IN THE COURT OF APPEAL OF THE STATE OF CALIFORNIA THIRD APPELLATE DISTRICT (Butte)
October 24, 2012
THE PEOPLE, PLAINTIFF AND RESPONDENT,
MATTHEW DEAN BAKER, DEFENDANT AND APPELLANT.
(Super. Ct. No. CM035676)
The opinion of the court was delivered by: Duarte , J.
P. v. Baker CA3
NOT TO BE PUBLISHED
California Rules of Court, rule 8.1115(a), prohibits courts and parties from citing or relying on opinions not certified for publication or ordered published, except as specified by rule 8.1115(b). This opinion has not been certified for publication or ordered published for purposes of rule 8.1115.
Defendant Matthew Dean Baker pled no contest to second degree burglary and the trial court sentenced him to three years in county jail. (Pen. Code,*fn1 §§ 459, 461, 1170, subd. (h).) On appeal, defendant contends that the trial court erred by failing to order a section 1203.03 diagnostic evaluation before imposing sentence. He adds that he received ineffective assistance of counsel because his attorney did not request the evaluation. Disagreeing with both contentions, we shall affirm.

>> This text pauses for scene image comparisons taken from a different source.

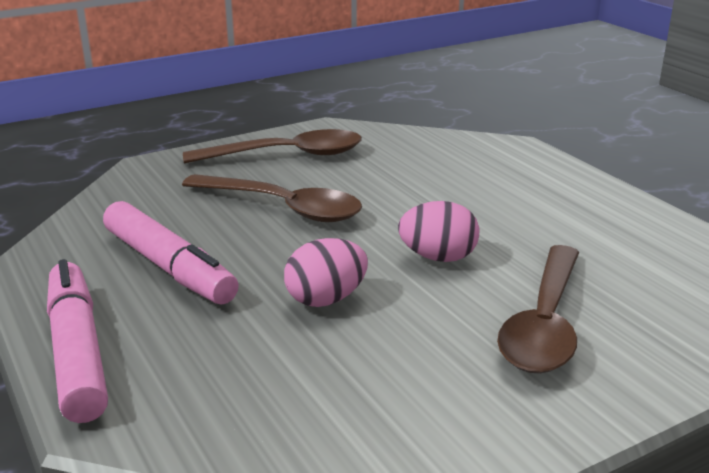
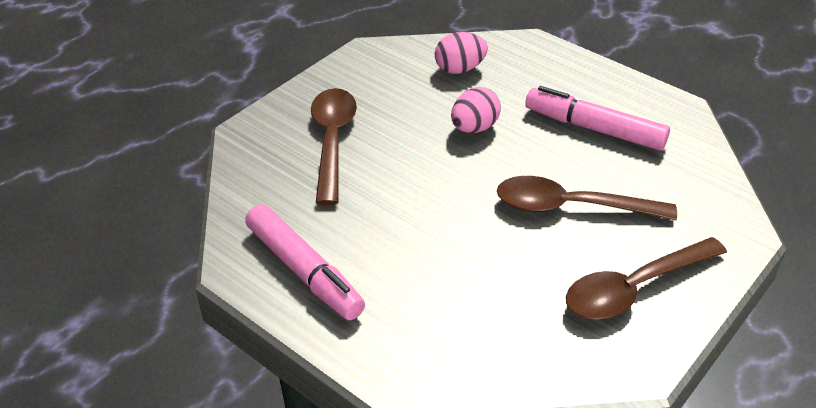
camera: 160 degrees right, 15 degrees up
(77, 352) = (579, 66): pink marker -> pink marker (304, 270)
(438, 257) = (419, 181): pink egg -> pink egg (459, 69)

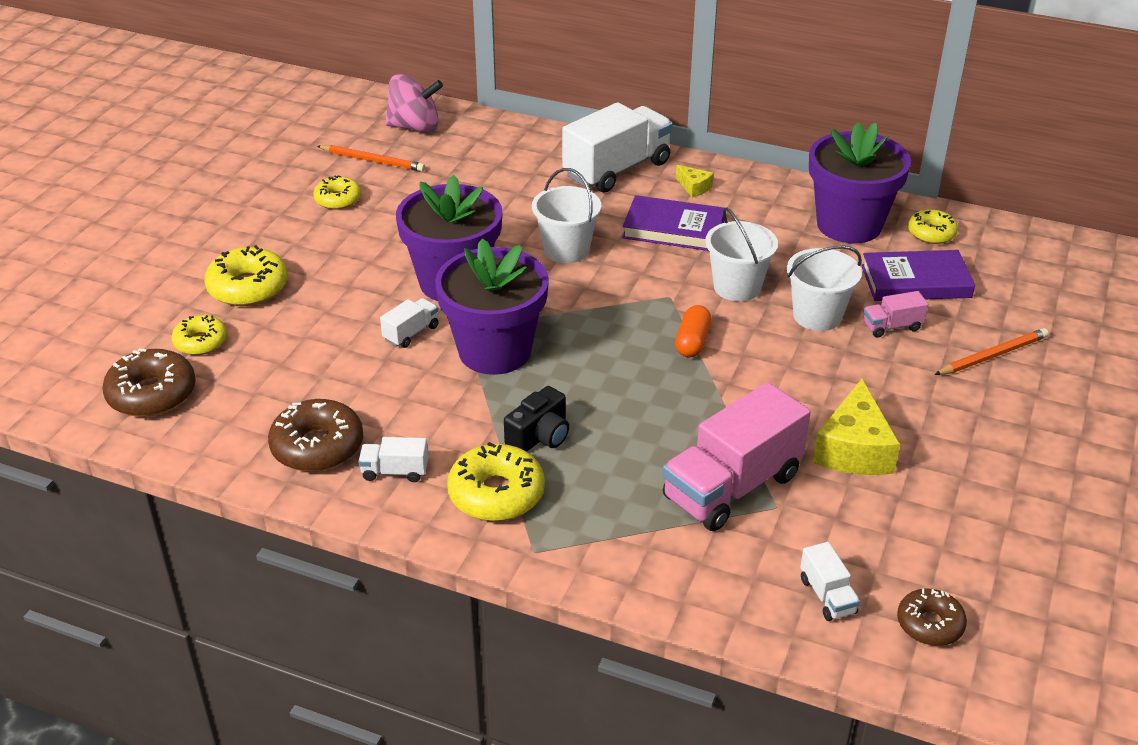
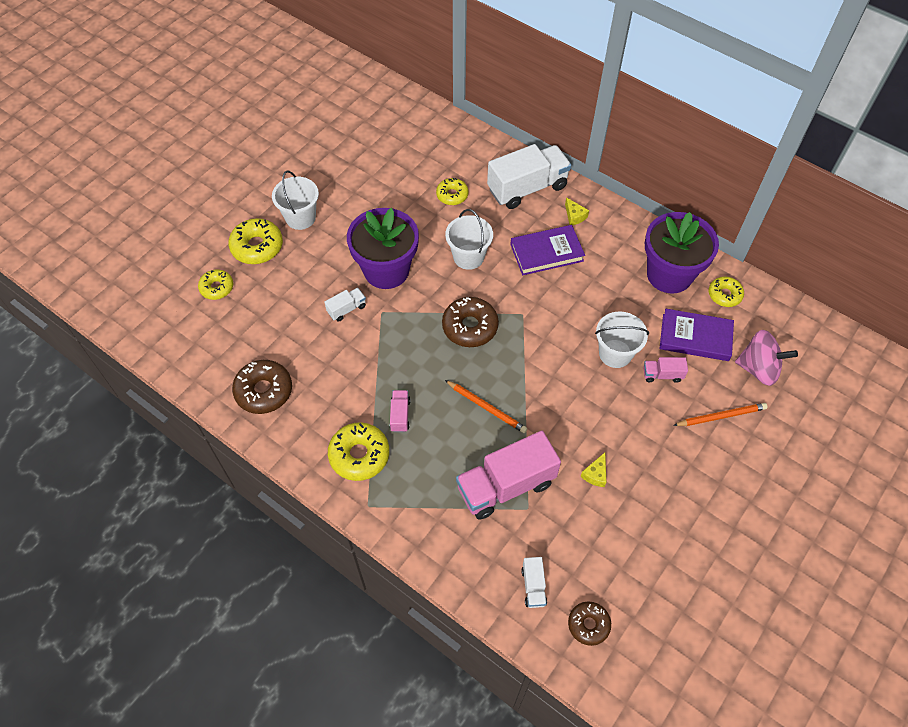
camera: 15 degrees right, 20 degrees up
(152, 394) = (178, 325): brown donut -> brown donut (470, 327)
(338, 199) = (334, 179): yellow donut -> yellow donut (452, 195)
(373, 160) = (366, 146): orange pencil -> orange pencil (486, 407)
(395, 471) = (304, 422): white truck -> none
(415, 127) = (403, 120): pink spinning top -> pink spinning top (758, 368)
(495, 351) = (394, 337): purple flower pot -> none
(540, 436) = (400, 415): black camera -> pink truck
(673, 229) = (546, 253): purple book -> purple book turned 45 degrees counterclockwise
(692, 342) = (523, 358): orange capsule -> none
(737, 287) = (570, 315): white bucket -> white bucket (300, 218)
(854, 449) = (595, 474): yellow cheese -> yellow cheese, size x0.49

FACTUAL AND PROCEDURAL BACKGROUND
A business owner, alerted by his dog barking, found defendant standing in the business's garage on the morning of December 27, 2011. Defendant asked for a job. The owner said he was not hiring and escorted defendant through the garage toward the front door. Unable to open his office door, the owner rolled up the garage door and let defendant out through the garage. After discovering that the office door had boot marks on it, as if it had been kicked, the owner called the police.
Defendant told responding officers that he was in the area looking for a job and saw a fire on the roof of the business. He looked inside and saw a man lying back in a chair and bleeding heavily. Unable to get the man's attention, he tried to kick the front door open, but failed. Then he jumped the fence to try to get in the back and get someone's attention. At that point, he was stopped by the owner.

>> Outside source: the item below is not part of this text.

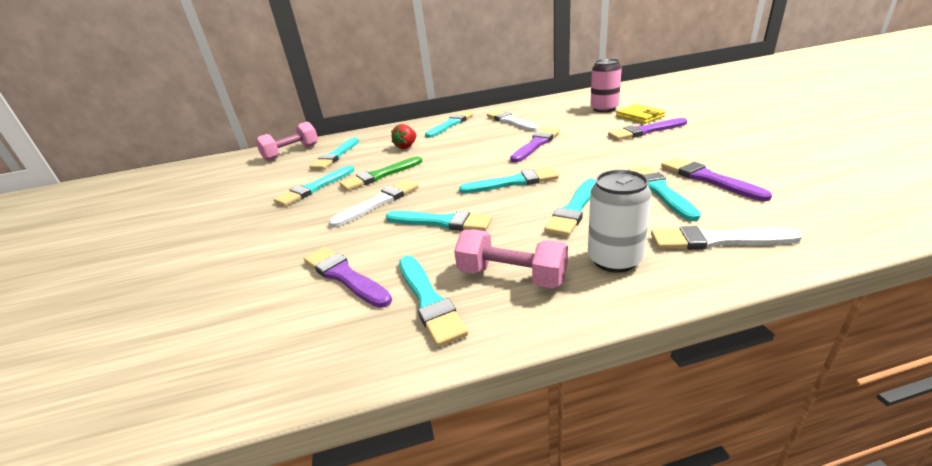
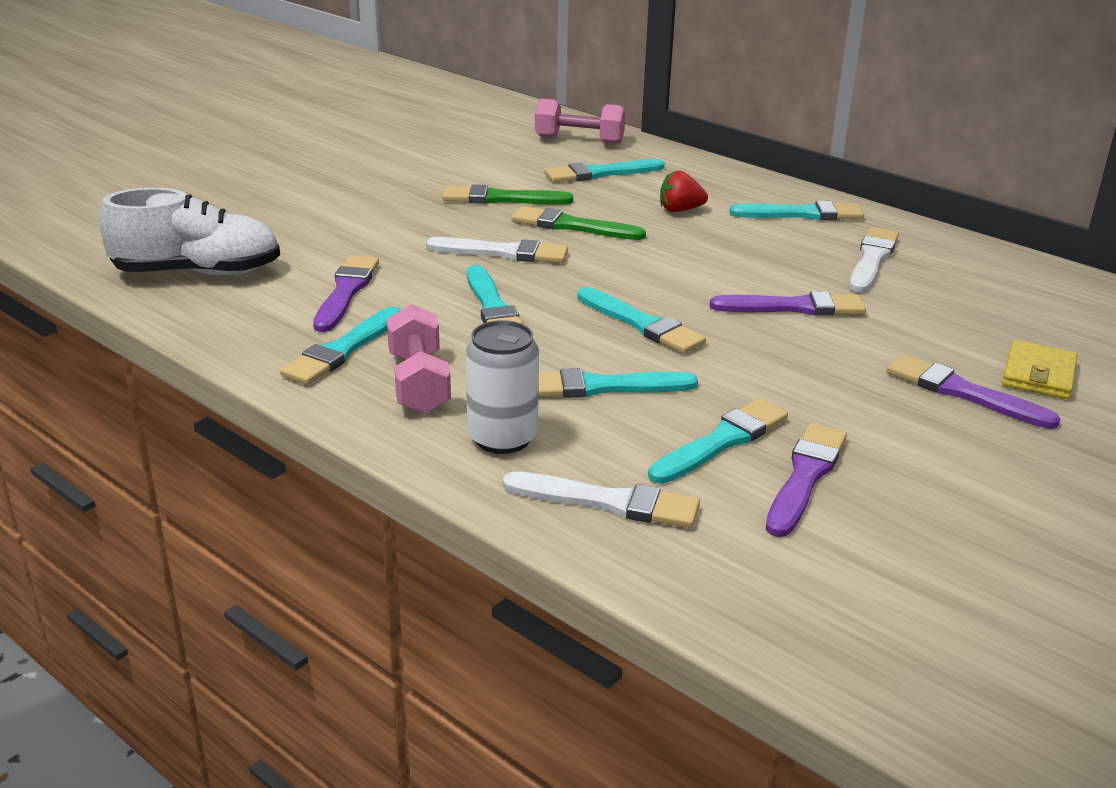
camera: 50 degrees right, 0 degrees up
(197, 354) = (197, 272): none -> white shoe
(314, 188) = (501, 199): turquoise brush -> green brush
(604, 109) = (1040, 331): pink can -> none
(716, 240) = (608, 502): white brush -> white brush turned 135 degrees clockwise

The People charged defendant with second degree burglary (count 1) and a prior prison term enhancement. (§§ 459, 667.5.) Defendant changed his plea on count 1 to no contest with a Harvey*fn2 waiver, in return for the trial court's dismissal of the enhancement and of pending misdemeanor charges. The trial court denied probation and sentenced defendant to three years in county jail.
Defendant contends the trial court abused its discretion by not ordering a diagnostic report sua sponte before imposing sentence because the "just disposition of the case require[d] such diagnosis[.]" (§ 1203.03, subd. (a).) Section 1203.03 applies "[i]n any case in which a defendant is convicted of an offense punishable by imprisonment in the state prison[.]" (§ 1203.03, subd. (a).) Since second degree burglary is not punishable by imprisonment in the state prison (§§ 651, 1170, subd. (h)), section 1203.03 does not apply to defendant's case.
Defendant asserts for the first time in his reply brief that the legislative history of section 1203.03 supports its application to a sentence of county jail under realignment, as does its "underlying purpose."
We do not ordinarily consider contentions raised for the first time in the reply brief without a showing of good cause for failure to raise them sooner. (Reichardt v. Hoffman (1997) 52 Cal.App.4th 754, 764-765.) Further, where statutory language is clear and unambiguous, we need not and should not consider legislative history or an alleged "underlying purpose" not stated in the statute's plain terms. (Lennane v. Franchise Tax Bd. (1994) 9 Cal.4th 263, 268.)
Here, the express restriction of section 1203.03 to cases involving potential state prison terms is clear and unambiguous. Further, defendant's arguments are unsupported by citation to any actual legislative history.
Because section 1203.03 on its face applies only to defendants convicted of an offense punishable by imprisonment in the state prison, and here defendant was not convicted of an offense punishable by imprisonment in the state prison, we reject his claim that the trial court abused its discretion by failing to applying an inapplicable statute sua sponte.
In light of our conclusion, defendant's claim of ineffective assistance of counsel necessarily fails. Counsel had no duty to seek remedies not provided for by existing law.
The judgment is affirmed.
We concur: BUTZ , Acting P. J. MURRAY , J.